If you do not put the "B::" before "method" call, when I read that, I would say it is a recursive call.
I was wondering whether there's a way to override a function for a specific instance only. For ex,
class A
{
public:
...
void update();
...
}
int main()
{
...
A *first_instance = new A();
// I want this to have a specific update() function.
// ex. void update() { functionA(); functionB(); ... }
A *second_instance = new A();
// I want this to have a different update() function than the above one.
// ex. void update() { functionZ(); functionY(); ...}
A *third_instance = new A();
// ....so on.
...
}
Is there a way to achieve this?
I think virtual function is just what you want, with virtual function, different instances of the same type can have different functions, but you need to inherit the base class. for example
class A
{
public:
...
virtual void update()
{
std::cout << "Class A\n";
}
...
};
class B: public A
{
public:
virtual void update()
{
std::cout << "Class B\n";
}
};
class C: public A
{
public:
virtual void update()
{
std::cout << "Class C\n";
}
};
int main()
{
...
A *first_instance = new A();
// I want this to have a specific update() function.
// ex. void update() { functionA(); functionB(); ... }
A *second_instance = new B();
// I want this to have a different update() function than the above one.
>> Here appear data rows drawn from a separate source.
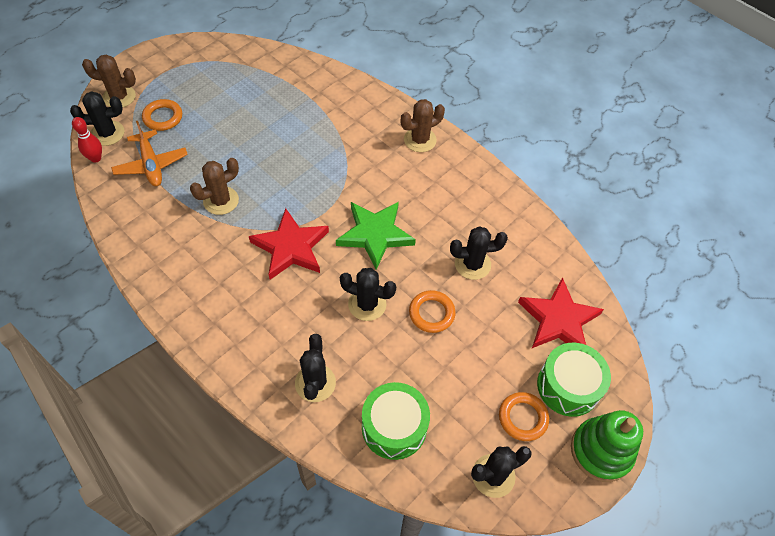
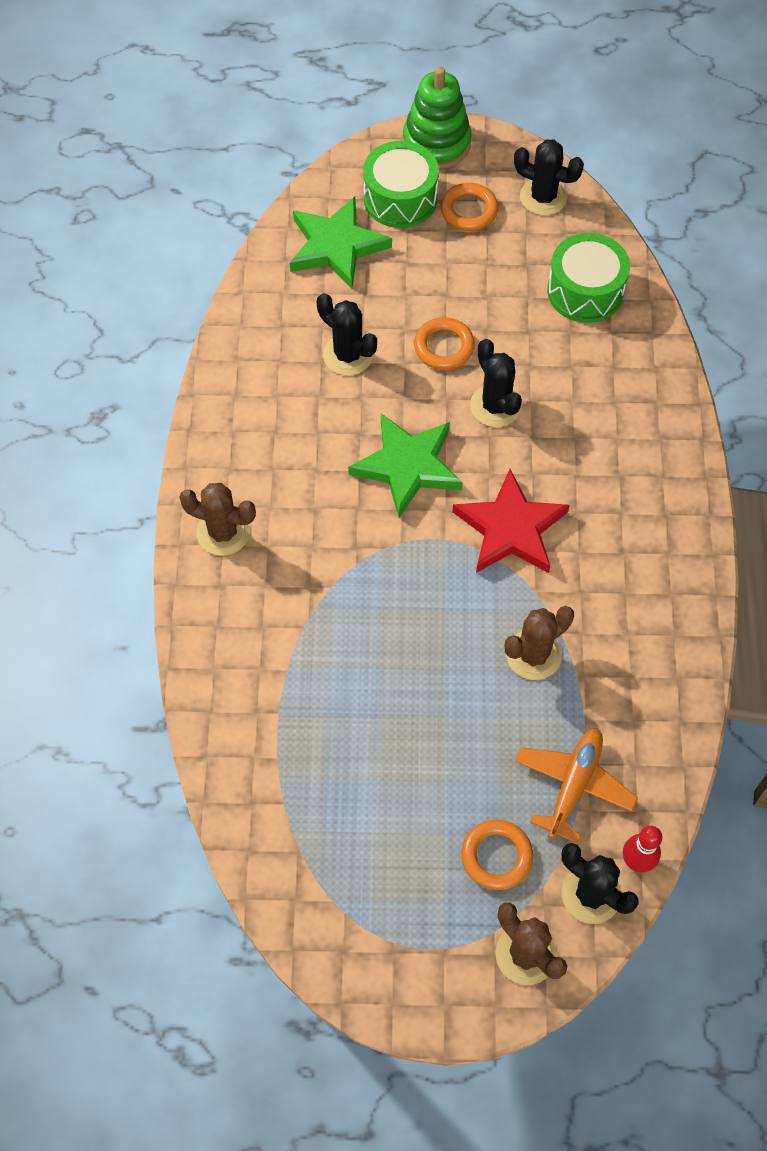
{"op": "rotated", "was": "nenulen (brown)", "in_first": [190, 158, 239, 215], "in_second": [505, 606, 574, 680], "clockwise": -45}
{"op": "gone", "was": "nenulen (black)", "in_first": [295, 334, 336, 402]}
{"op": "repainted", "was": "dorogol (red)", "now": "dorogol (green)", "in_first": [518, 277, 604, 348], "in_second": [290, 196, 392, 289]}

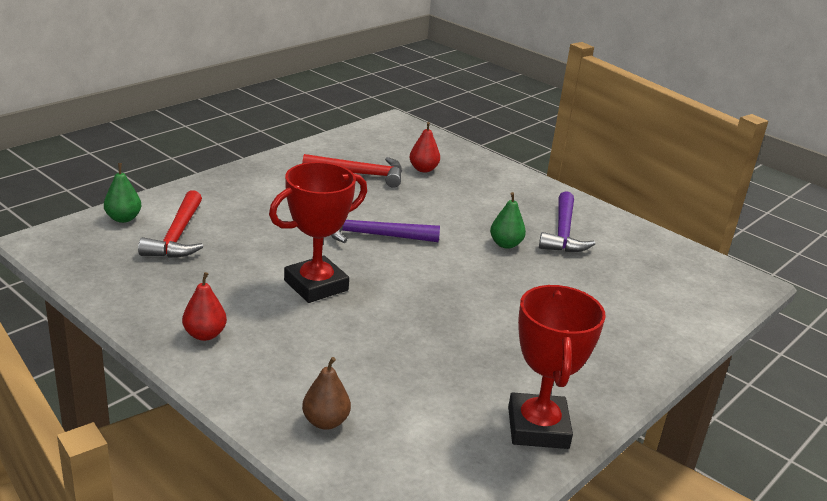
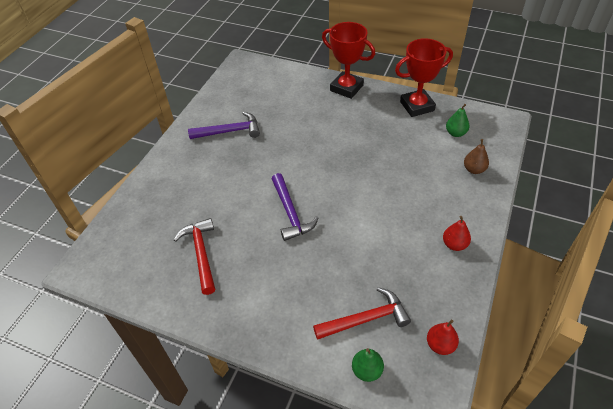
{"op": "shifted", "was": "zegovok (red)", "in_first": [269, 162, 367, 303], "in_second": [322, 22, 375, 99]}
{"op": "shifted", "was": "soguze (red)", "in_first": [409, 122, 440, 172], "in_second": [427, 319, 459, 355]}
{"op": "shifted", "was": "soguze (green)", "in_first": [490, 192, 526, 249], "in_second": [446, 104, 469, 137]}

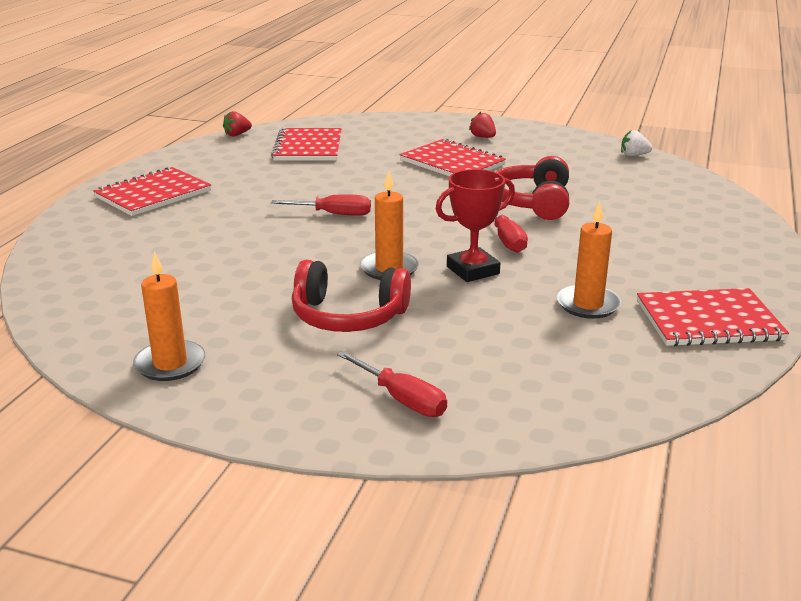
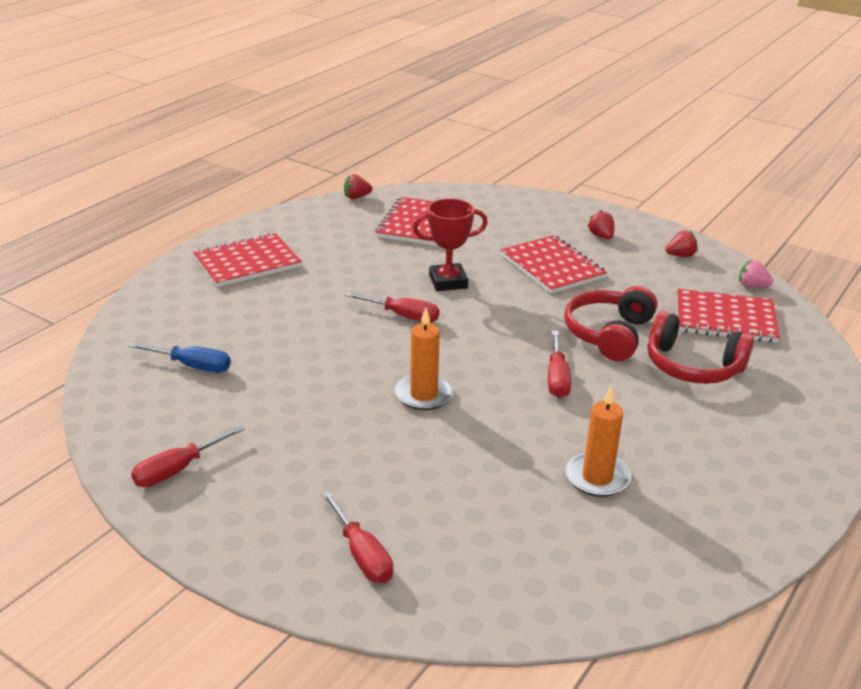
{"op": "swapped", "was": "tulukenil (orange)", "now": "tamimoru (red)", "in_first": [133, 251, 205, 381], "in_second": [131, 425, 245, 487]}
{"op": "shifted", "was": "tifetatax (red)", "in_first": [292, 260, 411, 332], "in_second": [648, 311, 754, 384]}
{"op": "shifted", "was": "zegovok (red)", "in_first": [436, 169, 515, 282], "in_second": [413, 198, 488, 291]}
{"op": "repainted", "was": "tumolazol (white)", "now": "tumolazol (pink)", "in_first": [621, 130, 652, 156], "in_second": [739, 260, 774, 288]}
{"op": "shifted", "was": "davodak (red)", "in_first": [637, 288, 789, 346], "in_second": [677, 289, 780, 343]}
{"op": "new", "now": "tamimoru (blue)", "in_second": [128, 342, 231, 372]}
{"op": "new", "now": "tumolazol (red)", "in_second": [666, 231, 698, 257]}

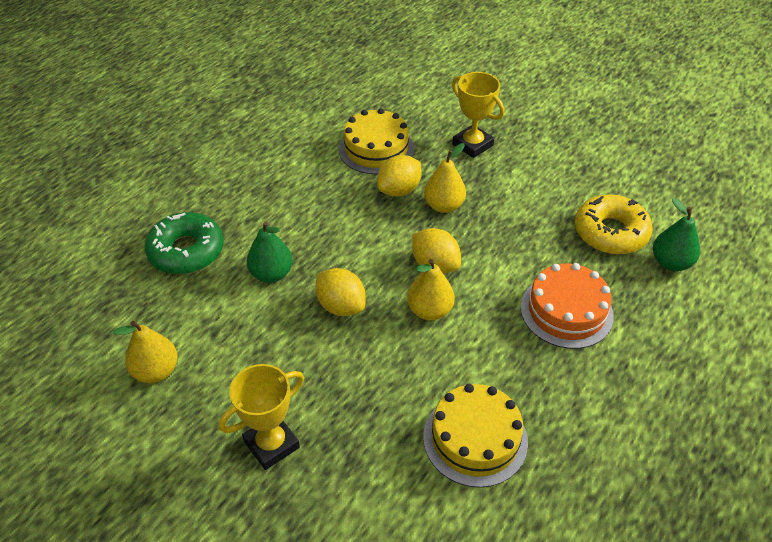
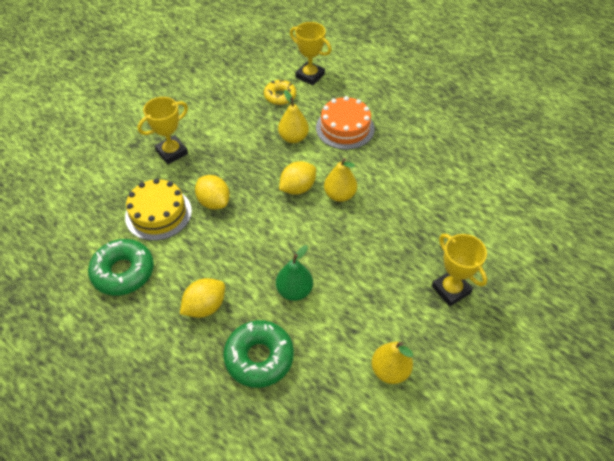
{"op": "shifted", "was": "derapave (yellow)", "in_first": [315, 268, 366, 316], "in_second": [180, 278, 225, 318]}
{"op": "gone", "was": "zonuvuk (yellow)", "in_first": [423, 384, 528, 488]}
{"op": "shifted", "was": "soguze (yellow)", "in_first": [424, 143, 466, 213], "in_second": [278, 90, 309, 143]}
{"op": "scaled", "was": "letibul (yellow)", "in_first": [575, 194, 653, 255], "in_second": [264, 80, 296, 105], "ratio": 0.65}
{"op": "swapped", "was": "soguze (green)", "now": "zegovok (yellow)", "in_first": [653, 198, 700, 271], "in_second": [290, 22, 332, 86]}
{"op": "new", "now": "letibul (green)", "in_second": [88, 239, 154, 296]}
// ex. void update() { functionZ(); functionY(); ...}
A *third_instance = new C();
// ....so on.
...
}
each instance in the above code will bind different update functions.
Besides, you can also use function pointer to implement your requirement, but it is not recommended. For example
class A
{
public:
A(void(*u)())
{
this->update = u;
}
...
void (*update)();
};
void a_update()
{
std::cout << "update A\n";
}
void b_update()
{
std::cout << "update B\n";
}
void c_update()
{
std::cout << "update C\n";
}
int main()
{
...
A first_instance(a_update);
// I want this to have a specific update() function.
// ex. void update() { functionA(); functionB(); ... }
A second_instance(b_update);
// I want this to have a different update() function than the above one.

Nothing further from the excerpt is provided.